Dos semanas después, vi una invitación para jugar en línea. Era ella. No le contesté y apagué el video juego. Para esto, ya llevaba varios días en vela aclarando mi mente con putas y varias rayas de bicarbonato (no tenía ni para cien gramos de coca), que me salió un tercer orificio en la nariz. Insistió en sus llamadas y yo, claro, nunca levanté el celular. Luego, dejó de timbrar. Dos años dejé pasar sin saber nada de ella, y las personas aun seguían cuestionándose por qué era tan apático. Quise suicidarme, pero no pude. No tenía ni una hoja de afeitar disponible, ni siquiera gas como para meter la cabeza en el horno o encender un fósforo que hiciera volar en mil pedazos mi departamento. Abrí la ventana y me dispuse a saltar, pero olvidé que le tengo fobia a las alturas y me refugié en el cuarto de baño; pero también recordé que sufría de claustrofobia y salí corriendo a la calle, como loco que acababan de echarle agua helada. En ese momento, un auto cruza y ¡zas! Todo oscuro.
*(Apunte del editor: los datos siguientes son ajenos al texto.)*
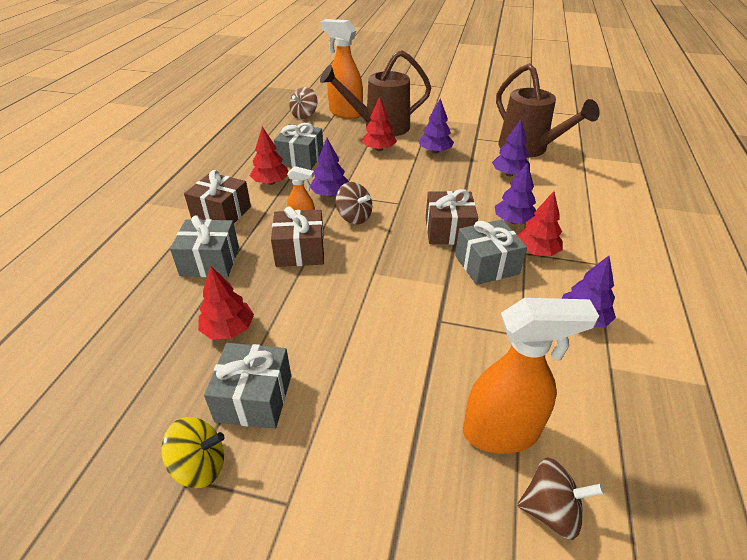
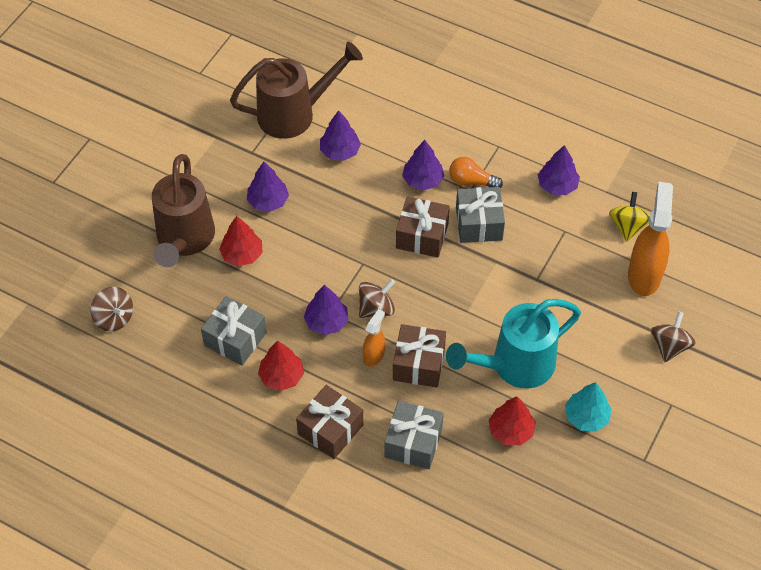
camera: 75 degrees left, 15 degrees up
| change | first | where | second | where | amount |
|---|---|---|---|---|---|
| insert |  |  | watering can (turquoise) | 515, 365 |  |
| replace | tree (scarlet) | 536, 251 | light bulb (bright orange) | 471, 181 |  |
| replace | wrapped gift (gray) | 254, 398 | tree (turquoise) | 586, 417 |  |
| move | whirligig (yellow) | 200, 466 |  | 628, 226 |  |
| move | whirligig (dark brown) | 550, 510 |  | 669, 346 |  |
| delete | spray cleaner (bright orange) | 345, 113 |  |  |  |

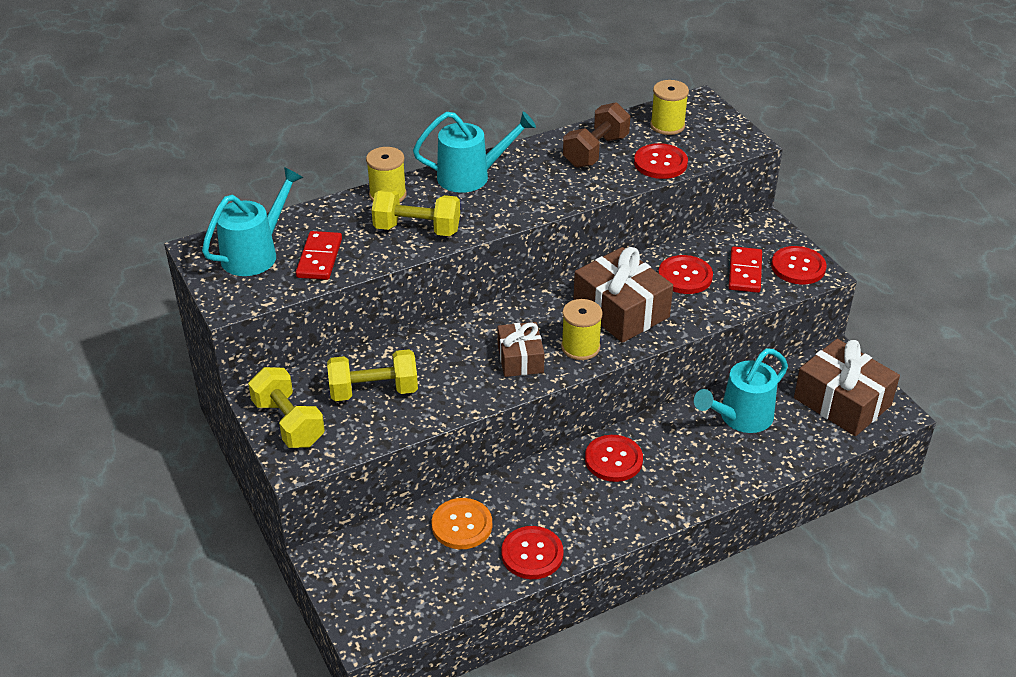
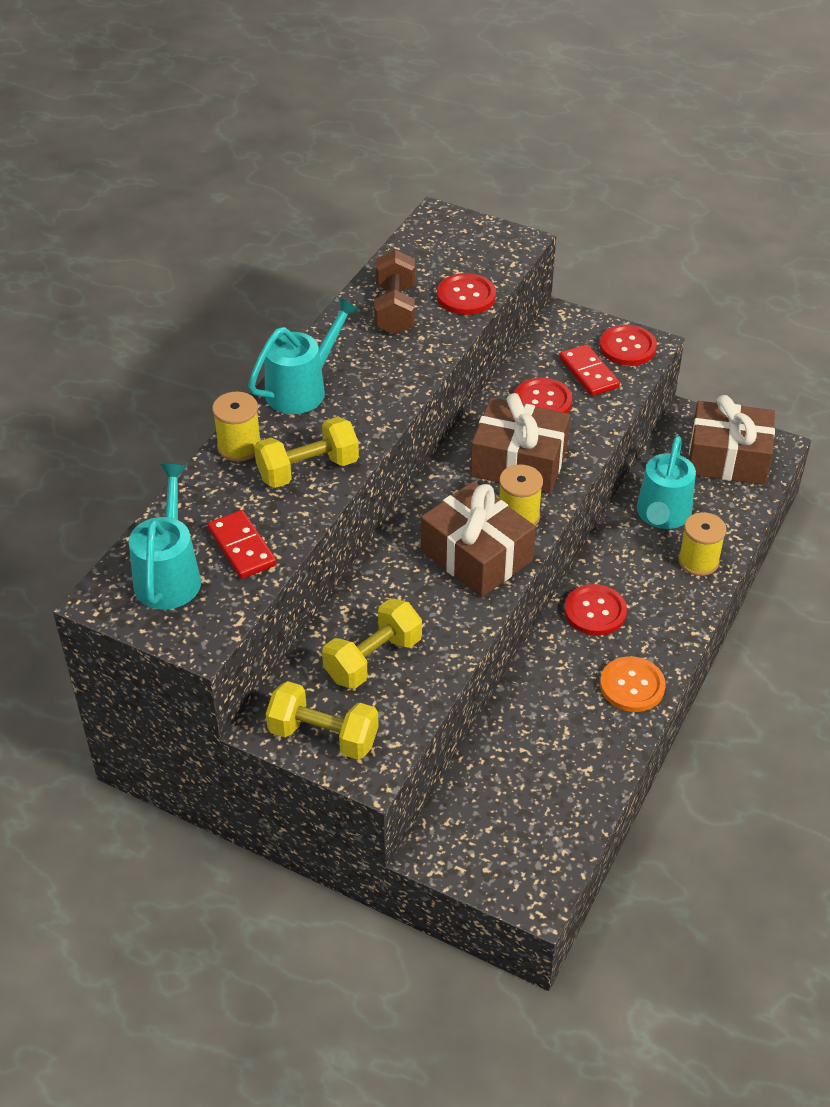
camera: 35 degrees left, 5 degrees up
| change | first | where | second | where | amount |
|---|---|---|---|---|---|
| resize | wrapped gift (dark brown) | 520, 359 |  | 476, 555 | x1.66 |
| move | button (bright orange) | 462, 525 |  | 632, 686 |  |
| move | bobbin (yellow) | 667, 125 |  | 698, 561 |  |
| delete | button (scarlet) | 532, 554 |  |  |  |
Lo único que recuerdo era verme postrado dentro de un cajón con varias personas, a las que no conocía, llorando desconsoladamente. Luego me di cuenta que al lado mío había otro cuerpo y era a él a quien le lloraban. Hasta muerto me ignoran. Bueno, dije, me lo merezco. Pasé casi la mitad de mi vida lamentándome de quién era y echándole la culpa a mis padres y al resto del universo de mis problemas, que no tuve reparo en convertir esos tiempos de existencia en un legado para las futuras generaciones de incomprendidos. Ni Antonio Salieri se sentiría tan vilipendiado como yo en ese féretro; al menos, sobrevivió de la sombra de Mozart. Yo, ¿a quién tengo de némesis?

Lo único reconfortante es que ahora estoy en un mejor lugar, viendo las cosas desde las nubes. No, no vayan a creer que estoy en el cielo al lado de un ser omnipresente. Nada de eso. Solo existo en un limbo que me hace ver todo en widescreen 16:9. No puedo explicarlo. Creo que la religión y el temor por lo desconocido nos hace pensar en un túnel de luz y convivir con ángeles y toda esa estupidez que nos hacen creer desde la infancia, como si de ello dependiera que vivas bajo las reglas del totalitarismo castrador como lo es la iglesia católica. Tampoco siento que se trate de una nave espacial y los anunnakis me hayan recogido para encontrarme con mi creador más allá de la constelación de Orión. Lo único que sé es que ahora me encuentro más tranquilo y mi apatía ha desaparecido. Al fin y al cabo, no le hago falta a nadie.